In a nutshell, individuals and families will be able to choose among 11 or 12 plans. Neighborhood Health Plan of Rhode Island is the provider for two. Blue Cross Blue Shield of Rhode Island is the provider for the others.
The 12th plan, the catastrophic plan, is typically available only to individuals under 30 but some exceptions apply to the rule.
Small-business owners and their employees will have 16 plans to consider. Two are from Neighborhood Health Plan of Rhode Island, five are from United Health Care, and the rest are from Blue Cross Blue Shield. Other providers are expected to offer health care in Rhode Island in 2015, she said. The small-business plans are more expensive than the options for individuals and families, she indicated, but added HealthSource RI will provide special services that will help reduce the work of administering the plans.
Small-business owners will have a new option: full employee choice. It will allow workers to choose any of the 16 available plans. The way it works, she said, is the employer makes the contribution and the employee picks up the difference in the premium, if there is any. Or the company can continue buying one plan for all its employees.
Currently, Ferguson said, 100 percent of businesses with more than 50 employees offer health insurance. Half the companies with fewer than 50 workers include a health plan among the employee benefits, she said.
“Rhode Island will be one of the only states to offer full employee choice,” she said.
The call center will be open next week for any small-business owner or employee with questions. In the meantime, people can call 222-5192 with their inquiries. In a few weeks, it will be possible to register online at HealthSourceRI. com. However, people can wait to sign up. The plans don’t start until January.
“This really isn’t that complicated,” she said.
Health-care reform will mean older people pay more for insurance because that’s the way the law is written, Ferguson said. Gender and pre-existing conditions are no longer factors.
The prototype compares the monthly premiums for a 21-yearold and a 45-year-old. For the 21-year-old, the range goes from a low of $150 for the catastrophic plan to a high of $282. For the 44-year-old, the lowest premium is $240 and the highest is $408.
However, the premiums “are not always the most important thing.” To understand the entire cost, look at the co-insurance, annual maximum out-of-pocket expenses and co-payments, she said.
Ferguson says these new rates offer an opportunity to have a discussion about health care.
According to the rate sheets, people in their late 50s and 60s who buy their own health insurance will see monthly insurance costs soar.
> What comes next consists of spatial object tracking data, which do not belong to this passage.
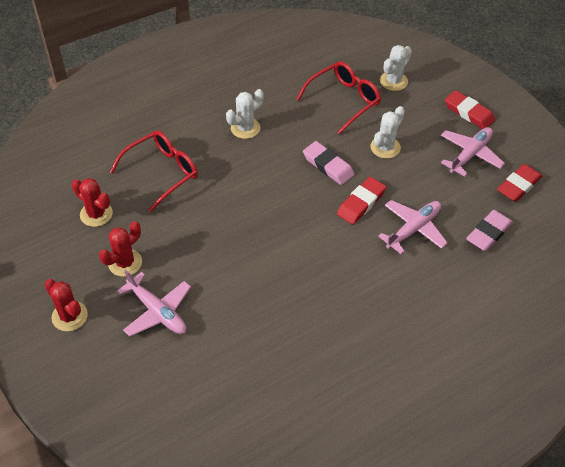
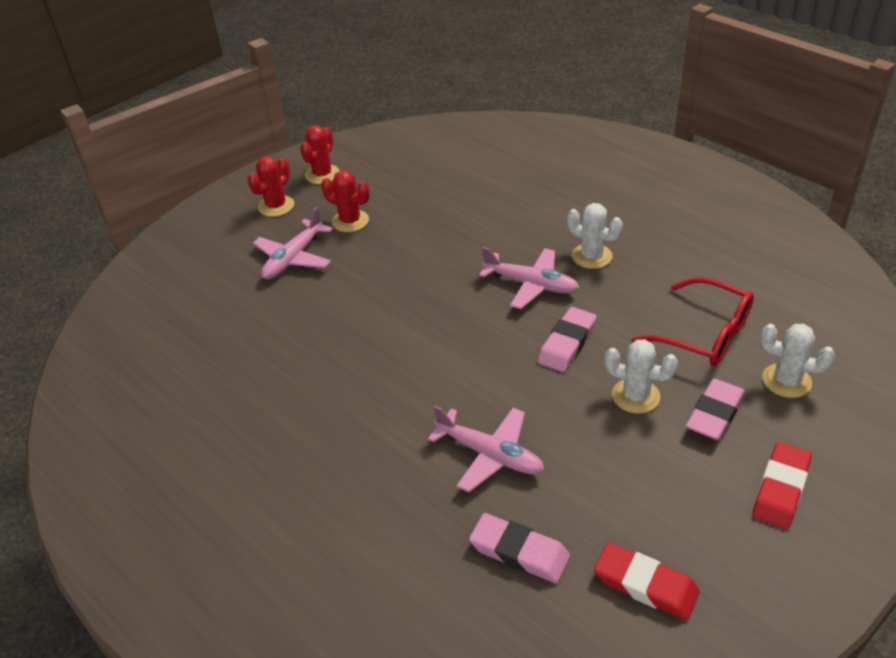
camera: 80 degrees right, 10 degrees down
(96, 214) = (407, 186): red cactus -> red cactus (322, 174)
(162, 172) = (485, 212): red glasses -> none
(361, 203) = (514, 389): red eraser -> none
(409, 118) = (715, 413): none -> pink eraser
(470, 155) = (680, 504): pink plane -> pink plane (531, 285)

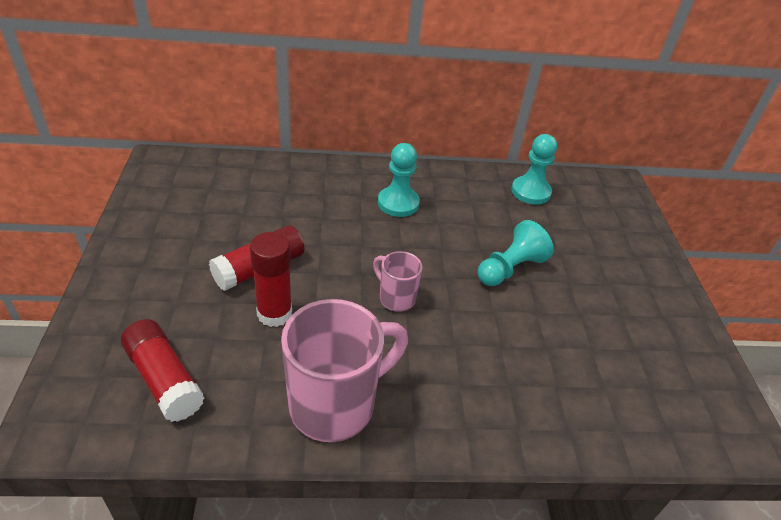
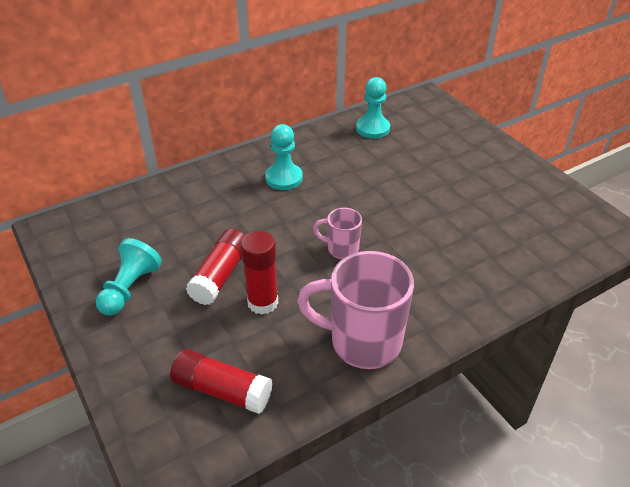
camera: 25 degrees left, 0 degrees up
(335, 405) = (362, 342): pink mug -> pink mug turned 105 degrees counterclockwise
(510, 268) = (402, 191): turquoise pawn -> turquoise pawn (130, 288)

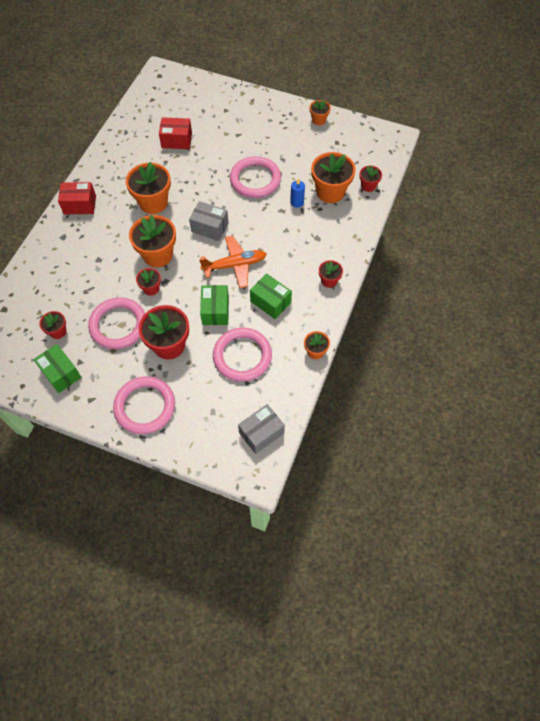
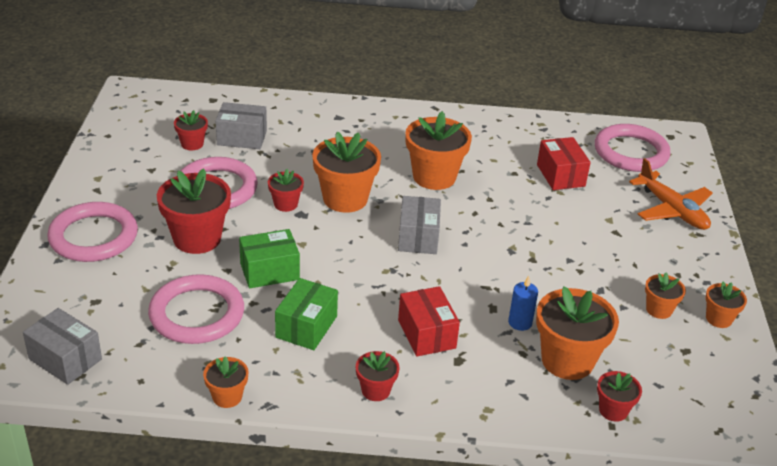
camera: 70 degrees right, 25 degrees down
(61, 373) = (131, 159): green box -> none
(63, 299) = (242, 138): none -> grey box
(80, 205) = (396, 119): red box -> red box (426, 334)
(235, 265) = (360, 276): orange plane -> orange plane (672, 210)
(255, 180) = (537, 267): pink ring -> pink ring (631, 152)
(305, 141) = (659, 310): none -> orange flower pot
When the Affordable Health Care Act takes effect in January, costs can be as high as $719 for a 58-year-old, and up to $847 for someone who is 64 years old. Those numbers are according to HealthSource RI’s chart of individual premiums.
Small-business plans cost even more, with several priced at more than $1,000 for the monthly premium for workers 60 and older.
The cost of hiring older workers will increase, she said.
Several residents who are some small-business owners expressed astonishment to find out their premiums are about to triple.
One resident noted the new law has effectively scuttled all incentives for people to lead healthy lifestyles, saying the reverse course is exactly contrary to previous efforts by insurance companies to promote healthy choices.
“Boy, this is a tough crowd,” Ferguson said. She suggested Jamestown residents must be healthier than their counterparts in Wickford. She presented the same program there, and found most people thought their premiums were going down.
She also noted a tax credit, which is applied immediately to reduce the premium, will help low-income people, although there will be no relief for people earning over $100,000 a year. Families with more than three children will only be charged for the first three youngsters, and state programs to help children will also continue.
People with pre-existing conditions will benefit from the changes, while people who are healthy will have to pay more, she said.
The penalty for dropping coverage is $95 in the first year of health-care reform, she said.
Ferguson, who said she negotiated the new rates with the insurance companies, said if people want better rates, they will have to complain and demand changes.
“If you don’t like it, we want to hear from you,” she said. “I want you to call the call center on Sept. 16 and scream.”
Ferguson said the rates will continue to be negotiated. “That’s my job. I take what you tell me and turn around and go back to the carriers.”
But Jamestown resident John Kalooski said he doubted complaints would have an impact.
“The insurance companies are going to be lobbying our politicians,” he said. Kalooski predicted the winners in these negotiations would be “who’s got the most money.”